7. Retention Periods
Personal data is retained for the period required by applicable legislation or necessary for the purposes of processing. Example periods:
• Reservation and customer relationship records: 10 years (Turkish Commercial Code (TTK) Article 82 and related regulations).
• Financial/accounting documents: 10 years (Tax Procedure Law/Turkish Commercial Code).
• Transaction security and log records: at least 2 years (Law No. 5651 and related regulations).
• Marketing data: until explicit consent is withdrawn or for a maximum of 3 years; upon withdrawal, it is deleted/anonymized.
• Complaint/call center records: 3 years.
At the end of the period, data is deleted, destroyed, or anonymized in accordance with the Law.
8. Cookies and Similar Technologies
The Platform may use essential cookies, performance/analytics cookies, and optional cookies. You can manage your cookie preferences in your browser settings; you can give/withdraw consent for optional cookies via the consent interface. For details, see the Cookie Disclosure Text.
9. Data Subject Rights (KVKK Art. 11)
• Learning whether your personal data is being processed and requesting information,
• To learn the purpose of processing and whether it is being used for that purpose,
• To know the third parties to whom your personal data has been transferred within or outside the country,
• Requesting the correction of incomplete or incorrect processing,
• Requesting their deletion/destruction in accordance with the provisions of the KVKK and related legislation,
• Request notification of these actions to third parties to whom the data has been transferred,
• Objecting to any adverse outcome resulting from analysis conducted through automated systems,
• Request compensation for any material damage incurred.
You may submit your requests to the Company in writing, along with documents proving your identity, or via your registered email address. Your requests will be resolved within the time limits specified in the KVKK.

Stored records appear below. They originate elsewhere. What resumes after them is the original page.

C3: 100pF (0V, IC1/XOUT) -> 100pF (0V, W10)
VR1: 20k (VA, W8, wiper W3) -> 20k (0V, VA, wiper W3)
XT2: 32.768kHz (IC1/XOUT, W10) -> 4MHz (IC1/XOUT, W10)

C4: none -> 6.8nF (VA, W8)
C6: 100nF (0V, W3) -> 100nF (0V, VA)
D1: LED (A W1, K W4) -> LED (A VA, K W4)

10. Commercial Electronic Communications
SMS/e-mail messages for promotional and campaign purposes are sent only with your consent. You may withdraw your consent at any time; in this case, promotional messages will not be sent (transaction/reservation notifications may continue).
11. Security Measures
The Company implements administrative and technical measures to prevent unauthorized access, data loss, or unlawful processing: limiting access rights, encryption during transmission/storage, network/security controls, logging, backup, penetration testing, contractual obligations of data processors, etc.
12. Policy Updates
This Policy may be updated in line with changes in legislation and practices. The current version shall enter into force on the date it is published on the Platform.
13. Information Notice and KVKK Approval
By approving the Information Text we provide during membership/reservation on the Platform and reading and accepting the KVKK text, you continue with your transactions. This Privacy Policy is a supplement to the Information Text; in case of any conflict, the provisions of the Information Text shall prevail.